Was für eine Freude! Endlich liegt einmal wieder ein richtig großes, prall gefülltes, hochinteressantes und auch noch schönes Kochbuch eines deutschen Spitzenkochs auf dem Tisch! Die Zeiten für Kochbücher unserer Meister sind naturgemäß nicht so richtig gut. Im In- und Ausland hält sich die Branche erkennbar zurück, und alle warten anscheinend erst einmal ab, bis sich die Lage wieder grundlegend stabilisiert hat. Der Buchmarkt folgt da der Gastronomie. Um so erfreulicher also nun das neue Großwerk von Nils Henkel, der nicht nur einer unserer besten, sondern mittlerweile auch einer unserer profiliertesten Köche ist.
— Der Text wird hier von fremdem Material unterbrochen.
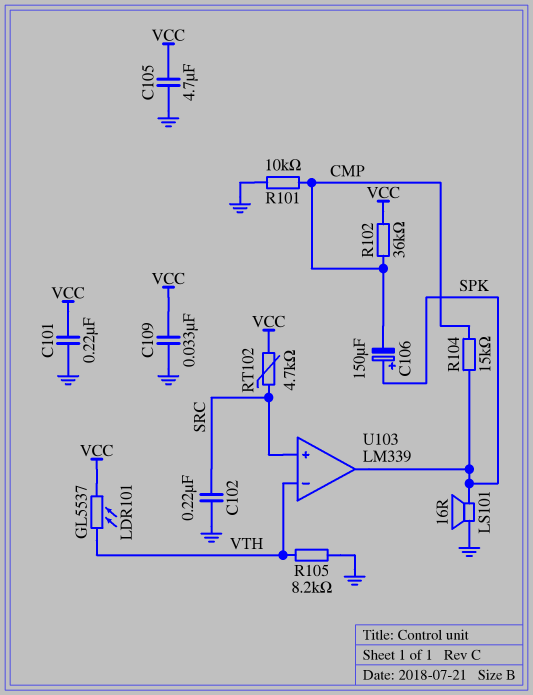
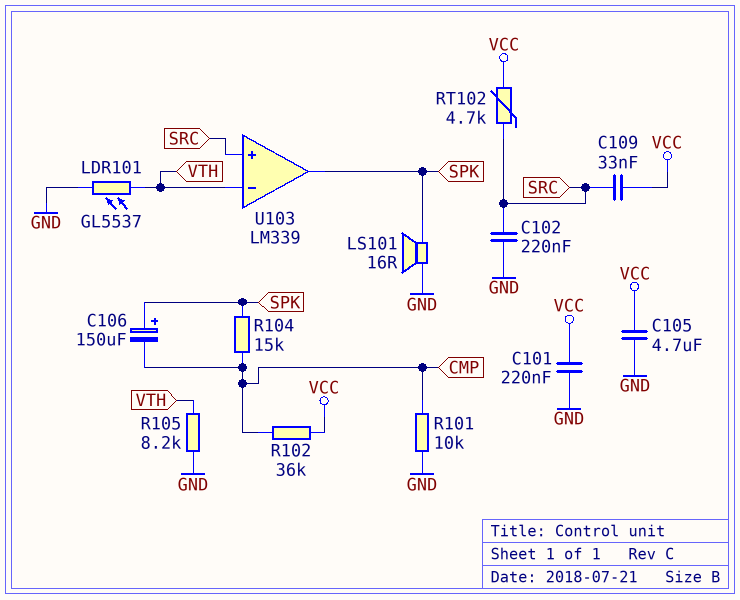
C109: 33nF (GND, VCC) -> 33nF (SRC, VCC)
LDR101: GL5537 (VCC, VTH) -> GL5537 (GND, VTH)

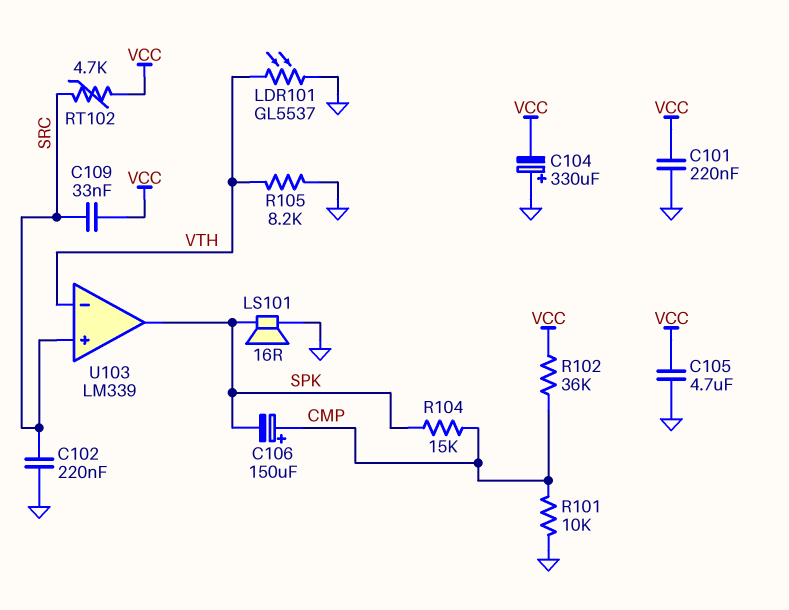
C104: none -> 330uF (plus GND, minus VCC)
C106: 150uF (plus SPK, minus CMP) -> 150uF (plus CMP, minus SPK)

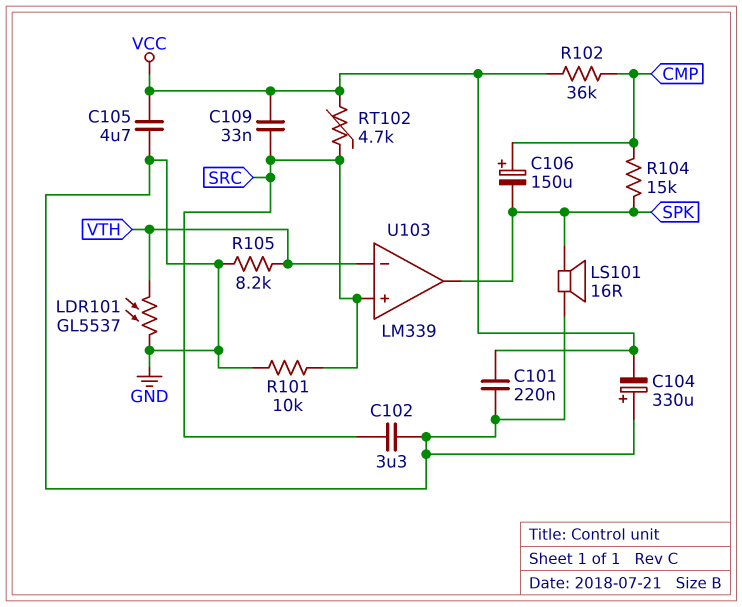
C102: 220nF (GND, SRC) -> 3.3uF (GND, SRC)
R101: 10k (CMP, GND) -> 10k (GND, SRC)

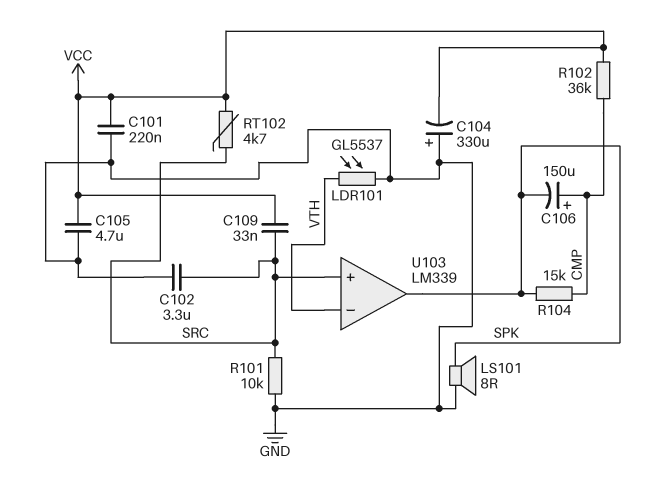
LS101: speaker 16R (GND, SPK) -> speaker 8R (GND, SPK)
R105: 8.2k (GND, VTH) -> none

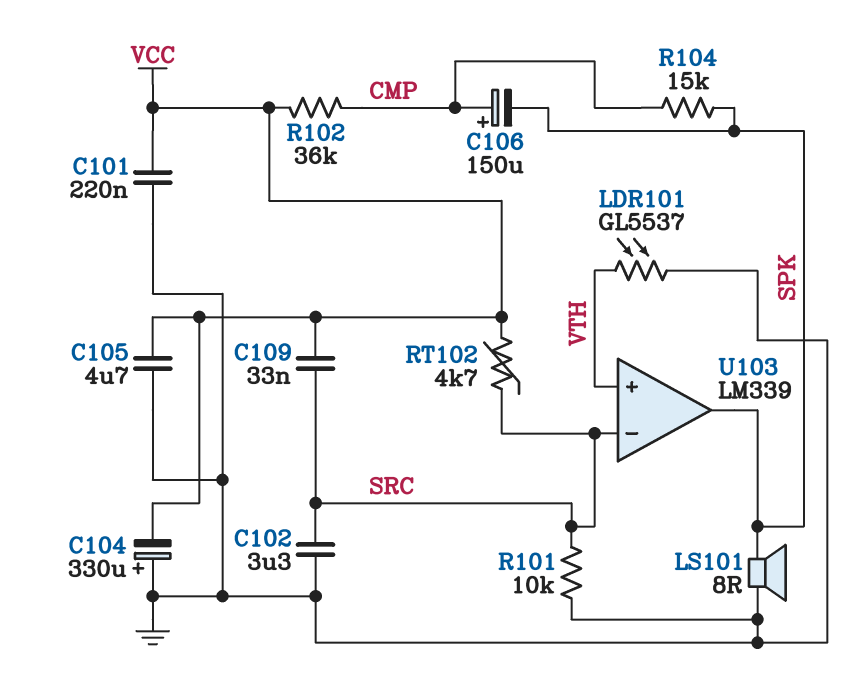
U103 pin in+: SRC -> VTH
U103 pin in-: VTH -> SRC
Ich kenne ihn seit dem Ende der 1990er Jahre, also seit seiner Zeit als rechte Hand von Dieter Müller in Lerbach. Schon damals fiel er mir als eine Art wandelndes Lexikon der Kochtechnik auf. Im Jahr 2004 hat er zusammen mit Dieter Müller die erste FAZ-Gourmetvision bestritten. Es folgte 2011 eine weitere mit ihm als Küchenchef von Schloss Lerbach und 2014 dann eine sehr beeindruckende „Gourmetvision Spezial vegetarisch“. Henkel hatte sein großes Thema gefunden und sollte sich in den kommenden Jahren als Spezialist von internationalem Rang profilieren.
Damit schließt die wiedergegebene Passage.